Energie  |    |  Rachida Boughriet Actu-Environnement.com

Lors d'un déjeuner informel des ministres européens de l'énergie à Dublin, la ministre de l'Ecologie Delphine Batho a annoncé puis twitté le 23 avril que la France soutiendrait un triple objectif "contraignant" de développement des énergies renouvelables, d'efficacité énergétique et de réduction des émissions de gaz à effet de serre (GES) d'ici 2030, s'est félicitée l'ONG Greenpeace dans un communiqué.

Delphine Batho avait déjà confirmé que la France soutiendrait l'objectif de réduction de 40% des émissions de GES d'ici à 2030 proposé par la Commission européenne le 27 mars dernier, dans son livre vert sur le cadre des politiques climatique et énergétique de l'UE d'ici cette échéance. Le livre vert est actuellement soumis à la consultation des parties prenantes (Etats, députés, industriels, organisations non gouvernementales...) jusqu'au 2 juillet pour formuler des propositions plus concrètes d'ici la fin de l'année 2013. Le document suggère également une part d'environ 30% de renouvelables.

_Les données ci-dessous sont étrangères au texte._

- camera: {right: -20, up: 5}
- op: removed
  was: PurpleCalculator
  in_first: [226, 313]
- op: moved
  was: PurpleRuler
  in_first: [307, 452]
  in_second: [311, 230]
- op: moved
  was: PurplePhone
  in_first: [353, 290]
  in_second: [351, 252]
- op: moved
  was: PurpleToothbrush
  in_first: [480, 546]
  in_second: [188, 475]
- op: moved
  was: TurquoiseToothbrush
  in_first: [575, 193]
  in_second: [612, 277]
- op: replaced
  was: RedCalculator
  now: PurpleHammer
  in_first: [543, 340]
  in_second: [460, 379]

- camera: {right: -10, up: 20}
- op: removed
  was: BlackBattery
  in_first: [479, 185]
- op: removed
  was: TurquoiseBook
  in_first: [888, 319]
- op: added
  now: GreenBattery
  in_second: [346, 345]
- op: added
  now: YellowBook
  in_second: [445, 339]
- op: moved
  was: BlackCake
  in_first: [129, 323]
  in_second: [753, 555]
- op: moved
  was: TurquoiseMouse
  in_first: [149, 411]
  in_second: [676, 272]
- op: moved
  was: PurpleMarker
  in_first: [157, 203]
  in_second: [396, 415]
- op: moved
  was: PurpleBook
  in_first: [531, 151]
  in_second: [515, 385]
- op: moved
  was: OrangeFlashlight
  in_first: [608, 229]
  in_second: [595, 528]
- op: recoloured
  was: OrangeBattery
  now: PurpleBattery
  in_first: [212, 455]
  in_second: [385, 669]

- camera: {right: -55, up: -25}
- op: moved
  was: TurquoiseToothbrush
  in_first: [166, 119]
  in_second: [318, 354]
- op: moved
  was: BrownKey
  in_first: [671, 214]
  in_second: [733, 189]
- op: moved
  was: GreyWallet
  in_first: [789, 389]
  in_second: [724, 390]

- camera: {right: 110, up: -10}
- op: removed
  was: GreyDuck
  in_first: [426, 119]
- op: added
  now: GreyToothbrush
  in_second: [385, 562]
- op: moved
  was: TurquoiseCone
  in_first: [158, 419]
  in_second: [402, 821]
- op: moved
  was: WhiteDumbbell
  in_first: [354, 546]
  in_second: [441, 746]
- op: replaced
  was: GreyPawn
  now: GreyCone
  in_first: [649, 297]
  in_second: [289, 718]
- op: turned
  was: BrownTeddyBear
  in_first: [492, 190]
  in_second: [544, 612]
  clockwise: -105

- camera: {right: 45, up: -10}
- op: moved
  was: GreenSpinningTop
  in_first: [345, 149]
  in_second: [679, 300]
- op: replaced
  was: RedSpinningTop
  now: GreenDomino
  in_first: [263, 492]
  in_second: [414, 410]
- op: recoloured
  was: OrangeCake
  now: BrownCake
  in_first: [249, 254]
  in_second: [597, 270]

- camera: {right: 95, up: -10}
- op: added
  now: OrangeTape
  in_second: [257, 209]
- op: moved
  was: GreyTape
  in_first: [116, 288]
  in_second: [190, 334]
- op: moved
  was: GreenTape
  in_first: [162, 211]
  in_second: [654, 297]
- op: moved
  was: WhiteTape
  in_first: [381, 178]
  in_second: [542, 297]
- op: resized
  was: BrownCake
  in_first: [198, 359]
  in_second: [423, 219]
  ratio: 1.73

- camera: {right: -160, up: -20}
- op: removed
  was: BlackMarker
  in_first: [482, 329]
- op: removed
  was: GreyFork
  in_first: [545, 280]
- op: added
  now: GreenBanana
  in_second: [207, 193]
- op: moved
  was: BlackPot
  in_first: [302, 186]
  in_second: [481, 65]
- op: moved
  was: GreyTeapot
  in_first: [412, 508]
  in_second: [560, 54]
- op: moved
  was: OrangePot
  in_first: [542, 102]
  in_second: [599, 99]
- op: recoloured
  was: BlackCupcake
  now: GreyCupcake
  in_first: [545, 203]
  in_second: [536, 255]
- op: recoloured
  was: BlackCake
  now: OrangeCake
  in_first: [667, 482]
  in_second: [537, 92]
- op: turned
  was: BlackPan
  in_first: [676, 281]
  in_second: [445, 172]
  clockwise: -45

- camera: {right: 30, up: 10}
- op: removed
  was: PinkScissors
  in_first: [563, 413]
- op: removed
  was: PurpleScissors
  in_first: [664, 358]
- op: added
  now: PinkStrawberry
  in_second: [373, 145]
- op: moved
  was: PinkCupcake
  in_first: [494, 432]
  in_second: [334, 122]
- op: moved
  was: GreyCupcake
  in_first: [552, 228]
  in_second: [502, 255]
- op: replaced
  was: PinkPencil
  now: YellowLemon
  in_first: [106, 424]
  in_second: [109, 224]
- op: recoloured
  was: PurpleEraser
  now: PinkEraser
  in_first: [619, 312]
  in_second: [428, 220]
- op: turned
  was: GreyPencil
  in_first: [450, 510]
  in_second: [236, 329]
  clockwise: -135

"La France prendra toute sa part dans ce débat", avait déclaré la ministre le 27 mars dans un communiqué, en "saluant" la publication du texte. "Le président de la République, dès la Conférence environnementale de septembre 2012, s'est prononcé en faveur d'objectifs européens ambitieux : -40% (de GES) en 2030 et -60% en 2040. Cette ambition est nécessaire pour faire face au défi du réchauffement climatique, mobiliser les investissements technologiques indispensables et pour que l'Union européenne reste à l'avant-garde de la transition environnementale", avait-elle réitéré.

Greenpeace a salué "cette déclaration à la tonalité ambitieuse de la ministre (…), première annonce volontariste depuis le début du débat national sur la transition énergétique". Mais l'ONG demande "maintenant au Président de la République de confirmer l'annonce de Delphine Batho et d'aller plus loin que cette déclaration d'intention en précisant le niveau d'ambition et de contrainte de ces trois objectifs". Pour l'association, des objectifs "contraignants" de 45% d'énergies renouvelables et d'au moins 55% de réduction des émissions de GES domestiques d'ici 2030 "sont atteignables mais avant tout indispensables pour faire face aux crises climatique et énergétique."

La position française "permettrait de créer une dynamique positive" au sein de l'Union européenne alors que six pays d'Europe centrale et orientale (Roumanie, République tchèque, Slovaquie, Hongrie, Bulgarie, Pologne) déclaraient "récemment être opposés à l'idée même de fixer des règles juridiques de nature obligatoire sur l'énergie et le climat pour 2030", souligne Greenpeace.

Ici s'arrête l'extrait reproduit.